The Global Innovation Co-op Summit in Paris (25-26 September) suggested various ways in which co-operatives can and are already helping to tackle climate change, as the world struggles towards its target of net zero emissions by 2050.
During a plenary on the first day of the summit, Professor Rafael Ziegler from HEC Montreal business school highlighted the need to move away from a traditional linear economy model.
Co-ops have an advantage when it comes to adopting circular economy approaches – an alternative to the traditional model, where raw materials are collected and transformed into products that consumers use until discarding them as waste, with no concern for their ecological footprint and consequences. The circular model involves sharing, leasing, reusing, repairing, refurbishing and recycling existing materials and products as long as possible. Ziegler’s recent research on the relationship between economic democracy and the circular economy in Quebec found that co-operatives more likely to employ such approaches because they are people-centred enterprises.
But Ziegler, who grew up in Germany during the start of the renewable energy co-op movement in the 1980s, warned it is still vital for leaders of co-ops to engage with the people who come up with such radical ideas. In the days of early renewable co-ops, they were seen as a niche proposition but have become mainstream. The transition to a circular economy also needs to be driven by human capital not just technological innovations, he added.
The discussion around the renewable energy transition continued during a plenary featuring co-operative leaders and Patrick Klein, head of sector – social economy and social enterprise, for the European Commission.
Klein talked about co-op movement’s role in the EU’s Green Deal: co-ops in the producer, consumer, housing, renewable energy and transport co-ops are all worked locally to address the green transition, he said.
“These solutions are the ones that are inclusive and bring people on board,” he added, noting that best practices developed by co-ops could inspire other actors. He invited the sector to work with the Commission towards a greener economy that takes the citizens into account.
Renewable energy co-ops can also be a tool for social transformation. Brazil’s Revolusolar, a non-profit working in Rio’s favelas since 2015, has launched a solar energy co-op that will provide electricity for 35 families in the Babilônia and Chapéu Mangueira favelas. The locals received training on how to install solar panels, which were placed on rooftop of the Babilônia and Chapeu Mangueira Residents’ Associations.

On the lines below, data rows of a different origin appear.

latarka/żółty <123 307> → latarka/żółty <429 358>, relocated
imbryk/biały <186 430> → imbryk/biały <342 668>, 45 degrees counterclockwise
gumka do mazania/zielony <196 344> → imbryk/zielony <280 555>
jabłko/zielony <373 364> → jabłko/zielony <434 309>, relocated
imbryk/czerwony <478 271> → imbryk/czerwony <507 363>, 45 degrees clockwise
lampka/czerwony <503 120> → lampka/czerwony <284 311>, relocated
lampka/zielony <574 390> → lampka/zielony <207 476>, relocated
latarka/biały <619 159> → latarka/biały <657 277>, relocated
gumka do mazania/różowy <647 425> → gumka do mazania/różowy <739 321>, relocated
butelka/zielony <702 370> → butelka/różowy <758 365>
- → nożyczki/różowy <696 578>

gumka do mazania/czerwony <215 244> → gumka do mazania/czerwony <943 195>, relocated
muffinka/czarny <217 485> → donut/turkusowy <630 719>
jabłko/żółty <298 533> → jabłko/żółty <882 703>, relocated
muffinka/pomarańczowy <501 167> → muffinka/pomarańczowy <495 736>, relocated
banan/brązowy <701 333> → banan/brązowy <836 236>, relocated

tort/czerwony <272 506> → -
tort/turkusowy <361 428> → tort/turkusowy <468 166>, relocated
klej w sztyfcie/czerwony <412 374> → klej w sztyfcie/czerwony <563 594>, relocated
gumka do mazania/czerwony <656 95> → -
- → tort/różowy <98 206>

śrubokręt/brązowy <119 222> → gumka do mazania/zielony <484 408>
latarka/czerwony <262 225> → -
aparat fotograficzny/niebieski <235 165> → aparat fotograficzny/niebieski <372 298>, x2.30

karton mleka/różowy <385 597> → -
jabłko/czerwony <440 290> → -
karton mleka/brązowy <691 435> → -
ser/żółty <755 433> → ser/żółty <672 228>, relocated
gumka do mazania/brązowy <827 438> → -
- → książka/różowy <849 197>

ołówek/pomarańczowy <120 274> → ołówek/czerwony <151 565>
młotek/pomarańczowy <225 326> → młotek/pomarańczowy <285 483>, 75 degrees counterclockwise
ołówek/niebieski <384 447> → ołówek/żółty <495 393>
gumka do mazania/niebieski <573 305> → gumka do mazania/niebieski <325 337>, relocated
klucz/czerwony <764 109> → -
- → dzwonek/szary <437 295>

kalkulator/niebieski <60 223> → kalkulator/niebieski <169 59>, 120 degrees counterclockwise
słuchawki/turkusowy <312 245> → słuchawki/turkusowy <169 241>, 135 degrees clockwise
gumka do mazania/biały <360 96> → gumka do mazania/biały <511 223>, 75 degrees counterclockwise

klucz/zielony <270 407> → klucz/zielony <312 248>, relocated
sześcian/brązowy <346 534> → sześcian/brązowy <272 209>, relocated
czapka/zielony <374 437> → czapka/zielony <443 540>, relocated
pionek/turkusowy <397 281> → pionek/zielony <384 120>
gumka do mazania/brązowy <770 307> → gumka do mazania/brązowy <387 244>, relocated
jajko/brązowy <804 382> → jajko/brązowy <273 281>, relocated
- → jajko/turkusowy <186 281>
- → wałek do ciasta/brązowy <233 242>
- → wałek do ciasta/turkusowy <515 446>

These are bringing an estimated 30% reduction in their electric bills.
Eduardo Avila, Revolusolar’s executive director, discussed some of the challenges in implementing the project, such as accessing, funding and replicating the model while leaving space for customisation to different community needs.
One way to scale up such projects is by partnering with other actors. “We need big corporations to focus on social innovation and be open to talk to co-ops and learn from their experiences,” said Avila. “These types of partnerships can bring more solutions.” Revolusolar was one of the winners of the ICA Youth Network’s Replication Project, through which it received a grant of €10,000.
Ghislain Gervais, president of the executive committee of Sollio agricultural co-op in Canada, shared his perspective on the challenges faced by the agri-food sector, such as changing consumer habits, global food security, the need to expand capacity and innovate supply chains, and climate change.
He argued that co-ops have the capacity to be resilient, drive collaboration and share experience. In 2019, Sollio aligned itself with the UN Sustainable Development Goals (SDGs), identifying six of the goals as priority issues in its sector where it has power to take action.
Meanwhile in the insurance sector, the International Cooperative and Mutual Insurance Federation (Icmif) is developing an SDG benchmark for insurers which it hopes will offer a best practice for the while industry. The benchmark can also address greenwashing, said CEO Shaun Tarbuck, adding that public/private partnerships can also help scale solutions for greater impact.
“This isn’t about doing business as normal,” he said. “Everyone is very comfortable at the top, we have to break that monopoly and change the ecosystem.”